The Firebird
“You are prideful, sir. And overconfident.”
His mouth curved briefly. “Not at all. But I’ve acquired certain skills in life that on occasion serve me well.”
“You cheat, you mean.”
“Is this how you say ‘thank you,’ then, in Scotland? I confess I’m ill-acquainted with the manners of your country.”
Anna might have made a sharp retort about his being ill-acquainted with most manners, but she bit it back and opted for civility. “I thank you, sir, it was most kind, but I cannot accept them.”
“Mr. Morley will hardly be having them back now you’ve worn them all over the town and the gardens.” His gaze angled down to the hem of her gown, where the toes of the shoes briefly showed as she walked. “Anyhow, they were made for that gown, so they were. They’re the very same color as those little flowers, there.”
She was so surprised to think he’d taken note of such a pointless detail as the shade of the small sprays of flowers, that it took her several seconds to collect her thoughts sufficiently to get her bearings. Both the general and Vice Admiral Gordon were tall men, resplendent in their regimental uniforms with all the gold braid gleaming in the sun, which made it easier to spot them from a distance, standing not far off from where they had all been when she had left them. “Shall we go and join the others?” she suggested. “I am sure you’ll be most welcome.”
Edmund stopped, though she’d walked on a few more steps before she noticed he was no longer beside her. When she turned, she found him looking at her strangely.

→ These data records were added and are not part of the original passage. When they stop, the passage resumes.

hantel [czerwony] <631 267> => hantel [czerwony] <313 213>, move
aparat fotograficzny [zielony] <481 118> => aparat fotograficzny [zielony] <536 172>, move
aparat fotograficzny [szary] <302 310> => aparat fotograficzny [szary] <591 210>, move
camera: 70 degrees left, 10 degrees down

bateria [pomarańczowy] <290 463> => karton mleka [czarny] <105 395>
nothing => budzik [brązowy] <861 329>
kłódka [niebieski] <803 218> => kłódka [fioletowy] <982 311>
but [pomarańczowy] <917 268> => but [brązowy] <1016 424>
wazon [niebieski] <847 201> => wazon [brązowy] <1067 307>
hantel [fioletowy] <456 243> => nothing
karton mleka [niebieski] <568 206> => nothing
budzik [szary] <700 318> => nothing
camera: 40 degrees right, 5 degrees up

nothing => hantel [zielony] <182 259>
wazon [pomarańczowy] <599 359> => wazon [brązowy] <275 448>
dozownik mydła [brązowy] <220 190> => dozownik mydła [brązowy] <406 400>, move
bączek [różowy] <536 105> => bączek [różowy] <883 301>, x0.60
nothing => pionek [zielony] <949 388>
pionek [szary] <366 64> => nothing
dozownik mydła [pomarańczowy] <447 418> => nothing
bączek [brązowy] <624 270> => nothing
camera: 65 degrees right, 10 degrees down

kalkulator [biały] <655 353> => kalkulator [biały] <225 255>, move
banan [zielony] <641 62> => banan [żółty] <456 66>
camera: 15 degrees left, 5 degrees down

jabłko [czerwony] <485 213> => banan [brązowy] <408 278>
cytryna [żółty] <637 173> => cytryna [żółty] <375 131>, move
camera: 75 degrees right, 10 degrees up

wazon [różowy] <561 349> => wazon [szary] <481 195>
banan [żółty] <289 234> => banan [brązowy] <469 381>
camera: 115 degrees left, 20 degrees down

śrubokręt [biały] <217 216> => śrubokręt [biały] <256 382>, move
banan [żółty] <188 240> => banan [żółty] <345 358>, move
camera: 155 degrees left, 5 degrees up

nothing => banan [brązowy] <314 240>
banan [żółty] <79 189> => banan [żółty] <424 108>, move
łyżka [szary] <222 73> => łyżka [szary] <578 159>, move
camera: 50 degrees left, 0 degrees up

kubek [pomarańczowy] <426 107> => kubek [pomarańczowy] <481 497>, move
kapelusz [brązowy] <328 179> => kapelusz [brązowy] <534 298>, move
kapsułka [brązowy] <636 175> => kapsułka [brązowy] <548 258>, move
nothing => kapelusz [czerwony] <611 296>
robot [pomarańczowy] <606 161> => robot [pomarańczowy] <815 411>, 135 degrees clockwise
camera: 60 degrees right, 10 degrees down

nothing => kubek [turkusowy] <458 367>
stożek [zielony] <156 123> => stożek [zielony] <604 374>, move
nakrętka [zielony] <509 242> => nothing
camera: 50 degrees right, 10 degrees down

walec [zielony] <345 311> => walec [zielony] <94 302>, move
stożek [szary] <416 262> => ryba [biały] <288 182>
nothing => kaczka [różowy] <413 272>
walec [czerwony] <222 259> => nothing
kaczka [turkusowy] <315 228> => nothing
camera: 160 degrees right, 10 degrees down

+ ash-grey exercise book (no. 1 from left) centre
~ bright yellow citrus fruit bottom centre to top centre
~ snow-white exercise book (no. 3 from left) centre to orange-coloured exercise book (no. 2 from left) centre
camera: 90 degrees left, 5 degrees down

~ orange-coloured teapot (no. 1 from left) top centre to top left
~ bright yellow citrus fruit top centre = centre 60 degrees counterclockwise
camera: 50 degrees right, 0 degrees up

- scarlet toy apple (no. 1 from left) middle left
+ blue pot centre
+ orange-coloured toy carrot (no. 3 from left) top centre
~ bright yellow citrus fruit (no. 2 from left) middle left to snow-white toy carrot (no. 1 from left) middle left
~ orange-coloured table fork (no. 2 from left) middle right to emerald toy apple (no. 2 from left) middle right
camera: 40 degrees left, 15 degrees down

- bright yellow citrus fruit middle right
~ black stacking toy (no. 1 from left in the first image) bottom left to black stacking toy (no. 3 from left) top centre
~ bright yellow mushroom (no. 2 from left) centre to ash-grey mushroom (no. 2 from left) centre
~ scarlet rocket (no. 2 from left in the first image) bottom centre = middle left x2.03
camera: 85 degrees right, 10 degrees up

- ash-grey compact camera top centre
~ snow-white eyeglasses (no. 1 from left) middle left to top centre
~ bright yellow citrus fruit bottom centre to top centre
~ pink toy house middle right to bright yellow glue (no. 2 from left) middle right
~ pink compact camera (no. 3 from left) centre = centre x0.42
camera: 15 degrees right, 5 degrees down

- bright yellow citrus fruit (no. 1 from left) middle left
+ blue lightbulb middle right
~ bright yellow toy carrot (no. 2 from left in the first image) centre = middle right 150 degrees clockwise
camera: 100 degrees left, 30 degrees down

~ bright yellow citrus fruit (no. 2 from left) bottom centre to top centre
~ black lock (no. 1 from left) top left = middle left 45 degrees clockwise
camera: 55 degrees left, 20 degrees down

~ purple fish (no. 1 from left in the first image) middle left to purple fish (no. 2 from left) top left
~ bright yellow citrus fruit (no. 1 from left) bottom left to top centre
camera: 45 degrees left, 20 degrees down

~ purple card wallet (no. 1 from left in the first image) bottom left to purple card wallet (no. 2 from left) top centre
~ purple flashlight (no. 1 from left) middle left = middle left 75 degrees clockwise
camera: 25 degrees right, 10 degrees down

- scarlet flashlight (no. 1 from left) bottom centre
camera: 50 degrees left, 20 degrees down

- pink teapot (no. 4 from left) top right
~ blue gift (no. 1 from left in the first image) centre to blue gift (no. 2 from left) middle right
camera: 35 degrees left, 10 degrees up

“You were not sent to collect me.” It was not a question.
Anna answered anyway. “No.”
“Yet you took the trouble to come find me. Why?”
“Because I did not think it fair you should be so deprived of better company,” she told him, adding, “and to thank you for the shoes.”
“Aye, well, you’ve done that brilliantly, you have.” His tone was dry. He looked in his turn to the place where all the others stood engaged in lively talk. “As for the company, I would not deem it better, necessarily, nor think I would be welcomed in its midst, with such a face as this.”
It was, in truth, a livid bruise, the mark of a disreputable man. She should not have remarked on it, she knew, and yet she could not keep from asking, “Is it painful?”
“Only when I try to smile,” he said, and did just that, if briefly.
Anna reckoned that the other man must look a good deal worse, and said as much.
He laughed. “You’ve heard the tale, then?”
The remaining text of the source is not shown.